Naltrexone works differently than methadone and buprenorphine in the treatment of opioid dependency. While methadone and buprenorphine reduce cravings, Naltrexon eliminates the desire to take opioids. If a person using naltrexone relapses and uses the abused drug, naltrexone blocks the euphoric and sedative effects of the abused drug and prevents feelings of euphoria.
These drugs can be taken less frequently and can help wean a patient from likely fatal opioids. Control trials show that they are more effective than a placebo and can help decrease fatalities from opioids.
In 2018 the FDA approved the first non-opioid medication, lofexidine (Lucemyratm), for use in reducing symptoms associated with opioid withdrawal in adults, whether they have been using opioids appropriately or experience OUD. “The fear of experiencing withdrawal symptoms often prevents those suffering from opioid addiction from seeking help.
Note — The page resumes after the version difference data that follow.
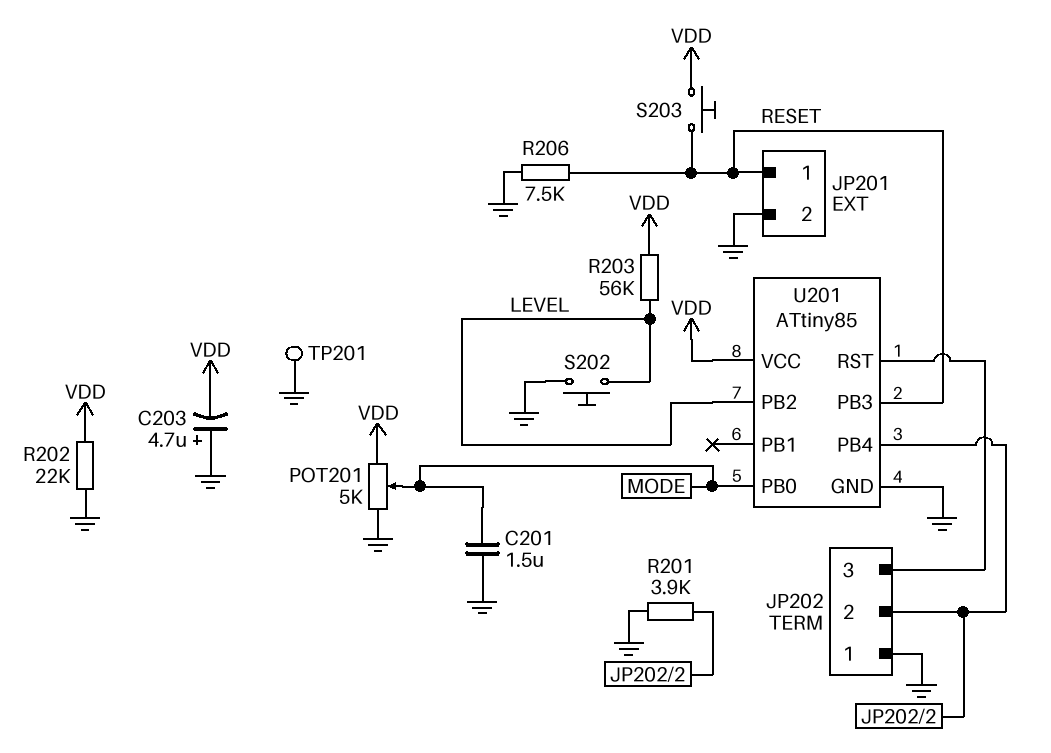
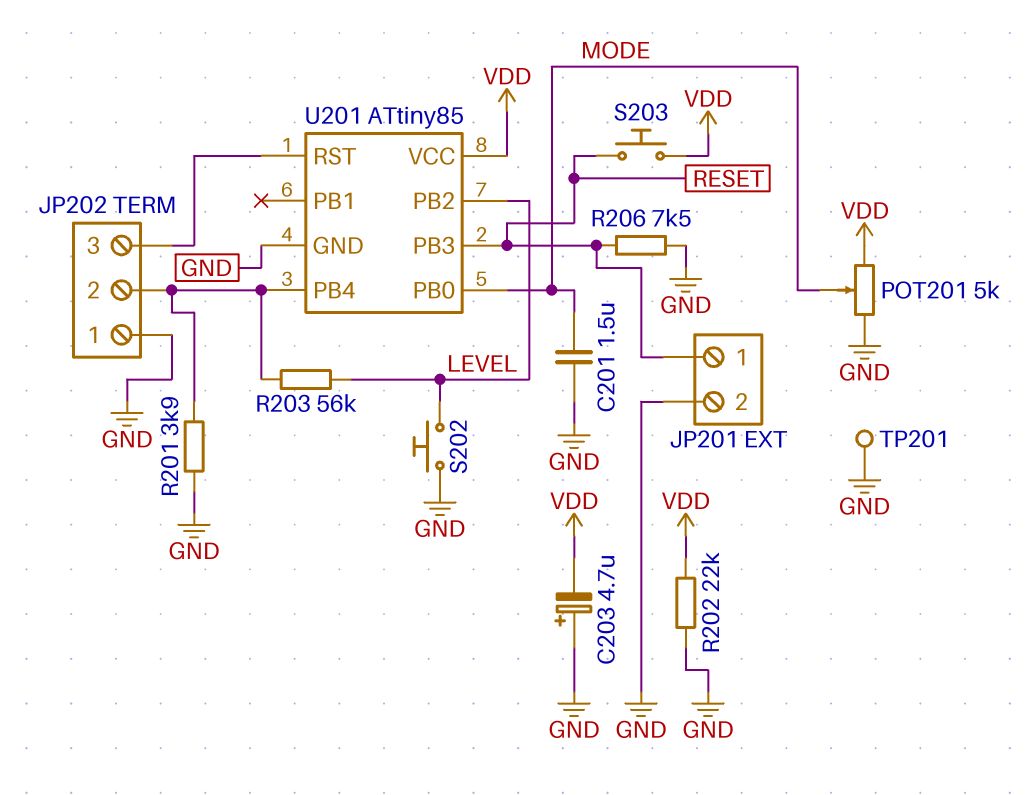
R203: 56k (LEVEL, VDD) -> 56k (JP202/2, LEVEL)

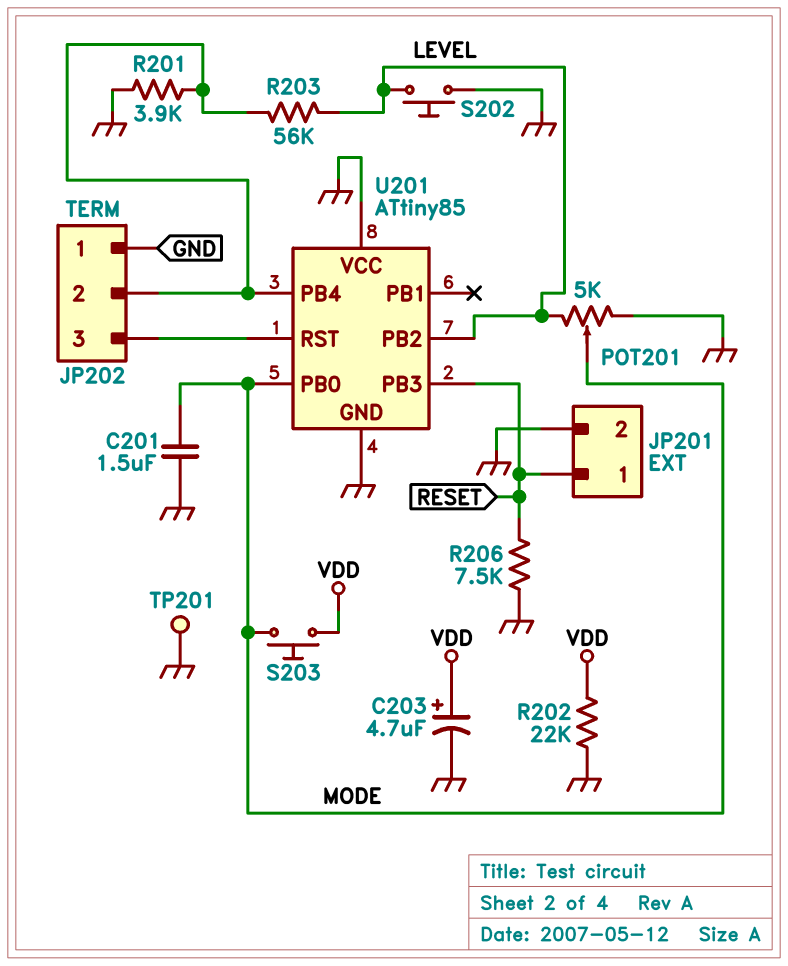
C203: 4.7uF (plus GND, minus VDD) -> 4.7uF (plus VDD, minus GND)
POT201: 5k (GND, VDD, wiper MODE) -> 5k (GND, LEVEL, wiper MODE)
S203: button (RESET, VDD) -> button (MODE, VDD)
U201 pin VCC: VDD -> GND

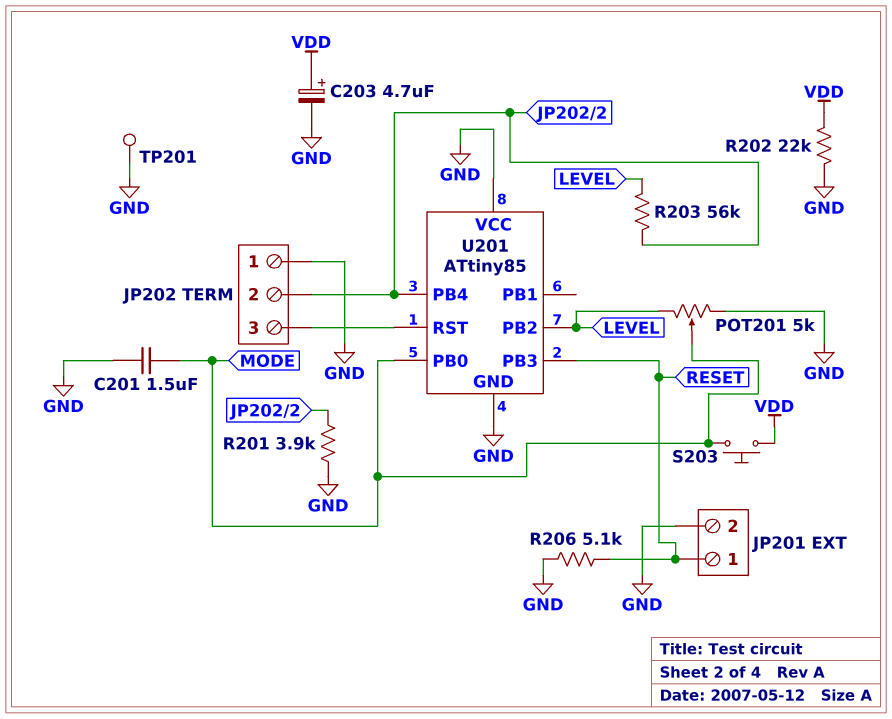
R206: 7.5k (GND, RESET) -> 5.1k (GND, RESET)
S202: button (GND, LEVEL) -> none

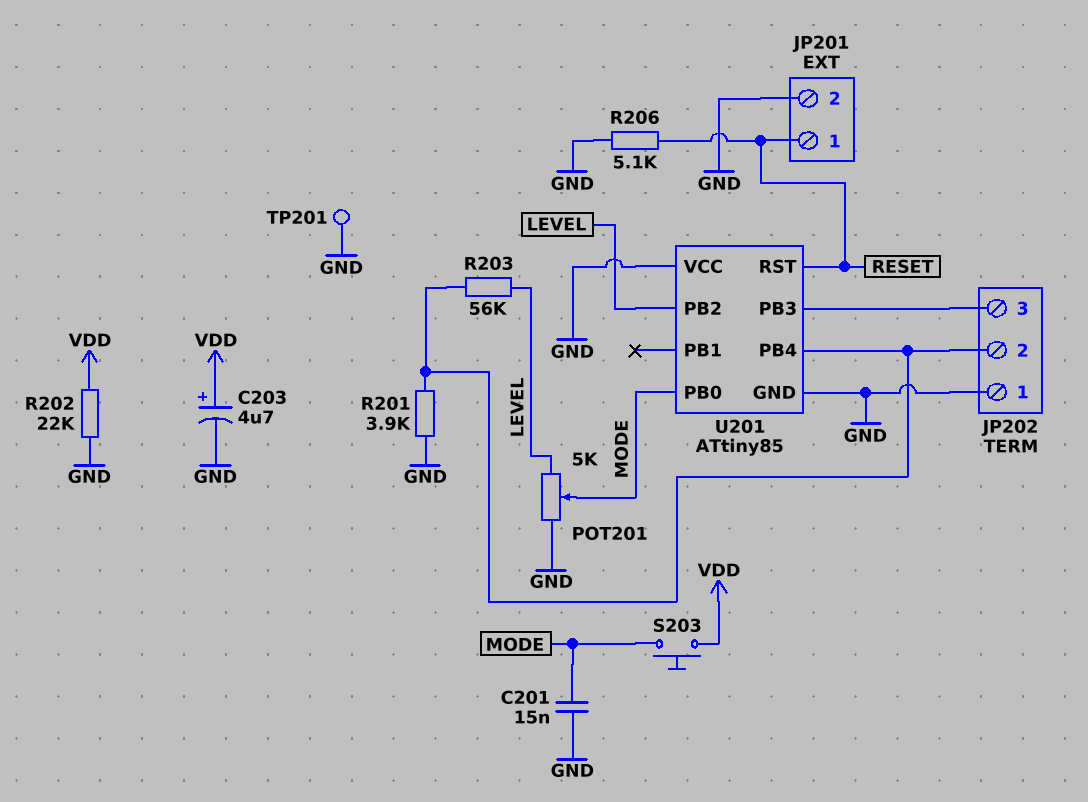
C201: 1.5uF (GND, MODE) -> 15nF (GND, MODE)
U201 pin PB3: RESET -> JP202/3
U201 pin RST: JP202/3 -> RESET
And those who seek assistance may relapse due to continued withdrawal symptoms,” says FDA Commissioner Scott Gottlieb. “The FDA will continue to encourage the innovation and development of therapies to help those suffering from opioid addiction transition to lives of sobriety” (FDA, 2018).
People with OUD can benefit from taking medication-assisted treatment (MAT) for varying lengths of time, including lifetime treatment. Treatment with OUD medication is linked to better outcomes and retention than treatment without medications. Further, studies show that medication as part of treatment of OUD is cost-effective.
Access to these drugs is still dependent upon physician-controlled prescribing or treatment programs (Schuckit, 2016). Research shows that many people in need of treatment for substance use disorder do not receive treatment.
- NSDUH data indicate that in 2018, an estimated 21.2 million people aged 12 or older needed substance use treatment in the past year. Stated another way, about 1 in 13 people aged 12 or older (7.8%) needed substance use treatment.
- In 2018 approximately 3.7 million people aged 12 or older received substance use treatment in the past year, or 1.4% of the population. (SAMSHA, 2019)
Getting into approved treatment programs, where these drugs can be given and monitored closely, in combination with behavioral therapy, is often difficult, expensive, and not approved by insurance companies. Strict control of opiate-substitution drugs is necessary because they do produce a euphoric sensation like the opiates and there is a concern for creating a new market of illicit use. These medications can be given in sublingual, oral, and even intranasal forms. These opioid antagonist drugs act as competition for the mu receptors and, ideally, block the effectiveness of other opiates.
What is your facility’s process for treatment of an opioid overdose? Do you know how to use Narcan?